安全：黑客入侵手段与其防御攻略

刚才我们讲的两块主要是侧重于ASP+ACCESS方面的黑客入侵技术，下面讲的主要是侧重于ASP+SQL的安全攻防技术。

很多条件好点的站长都有自己的服务器了，而且随着用户访问量的不断增长，很多人都改用速度更快，容量更大的SQL数据库了。因此，这方面也引起了黑客的关注。

SQL的SA帐号就是系统管理员帐号，如果黑客利用到网站的注入漏洞就很容易获取系统的最高权限，一旦黑客获取了最高权限，完全可以用NBSI等注入工具来建立系统帐号，并且利用3389端口远程登录进去，这一块的技术就是SA注入攻击方式。前几年国内外网络游戏被黑客入侵大部分都是黑客利用SA注入漏洞的技术手段来入侵的。

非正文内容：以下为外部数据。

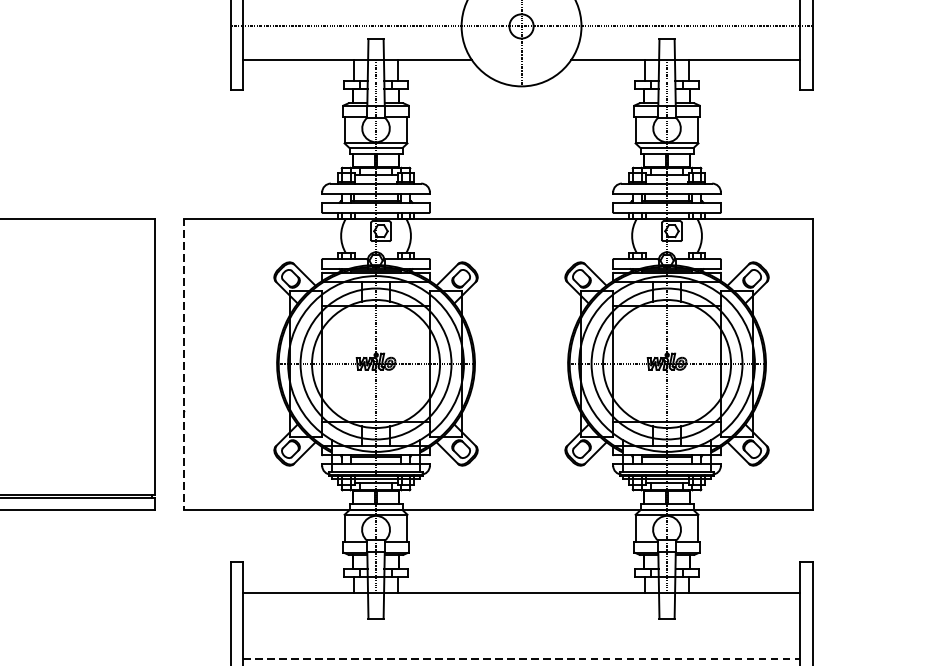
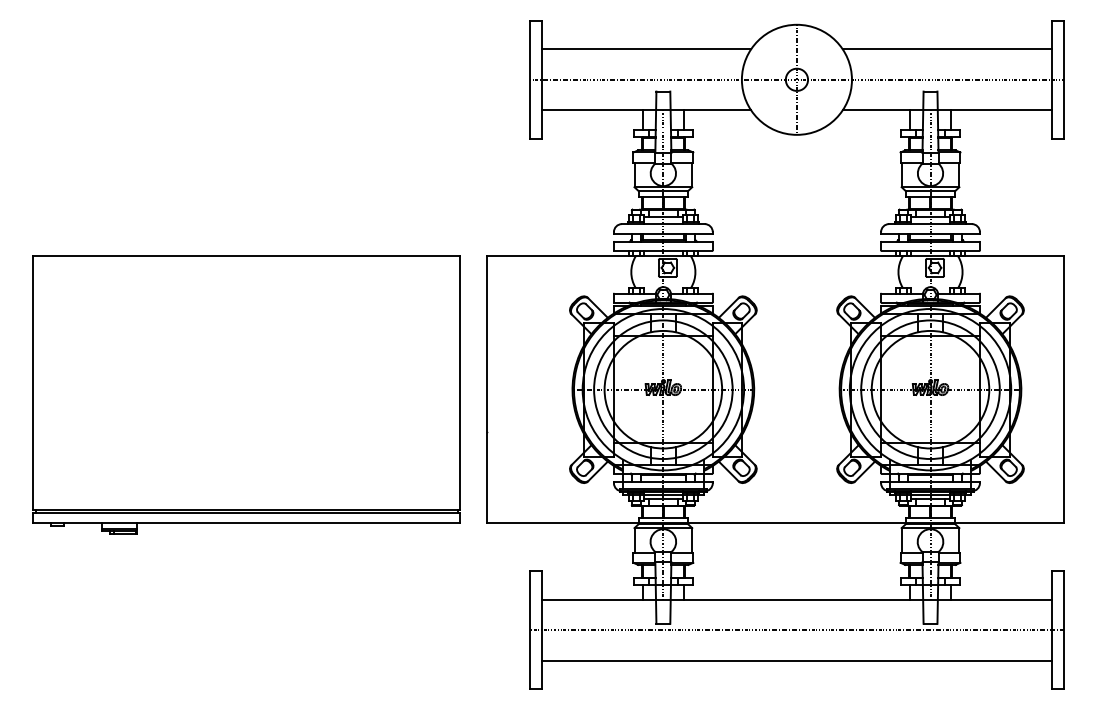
line: (184, 363) -> (487, 389), dashed -> solid
line: (521, 626) -> (796, 630), added
line: (522, 658) -> (797, 660), dashed -> solid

我们刚才讲了SQL的SA权限的入侵技术，那么SQL总共有哪几种权限呢？是不是只有SA权限是会被黑客利用的？错了，除了最高的SA权限之外，DBOWNER和PUBLIC等权限都有被黑客利用的可能。

SQL权限的高低顺序依次是SA，DBOWNER，PUBLIC。

DBOWNER这一块的黑客入侵技术主要一种方式是差异化备份技术，这是黑客利用数据库的备份功能，把一些一句话木马通过数据库备份到一个指定的目录里面，然后通过C/S木马上传WEB木马，然后用WEB木马来提权，获取系统权限，最后这个PUBLIC也有可能会被黑客利用，黑客利用这种权限只能列举数据库，所以这种方式黑客会列举出后台帐号和密码，然后利用后台上传WEB木马。

在这里我要告诉大家的是，黑客的入侵手段有很多种搭配方式。我们来分析一下黑客的各类入侵手段的分类。注入漏洞和上传漏洞都是入侵技术。而把权限提升为最高权限在黑客的术语中被成为提权，然后黑客拿到最高权限之后，有一部分会进行挂马，有的会去窃取网站资料，最后一步就是清除日志，这是黑客的扫尾工作。这几种方式当中的每一种都有很多个不同的入侵方式，所以可以进行自由搭配，这样延伸出来的黑客技术就会有很多种。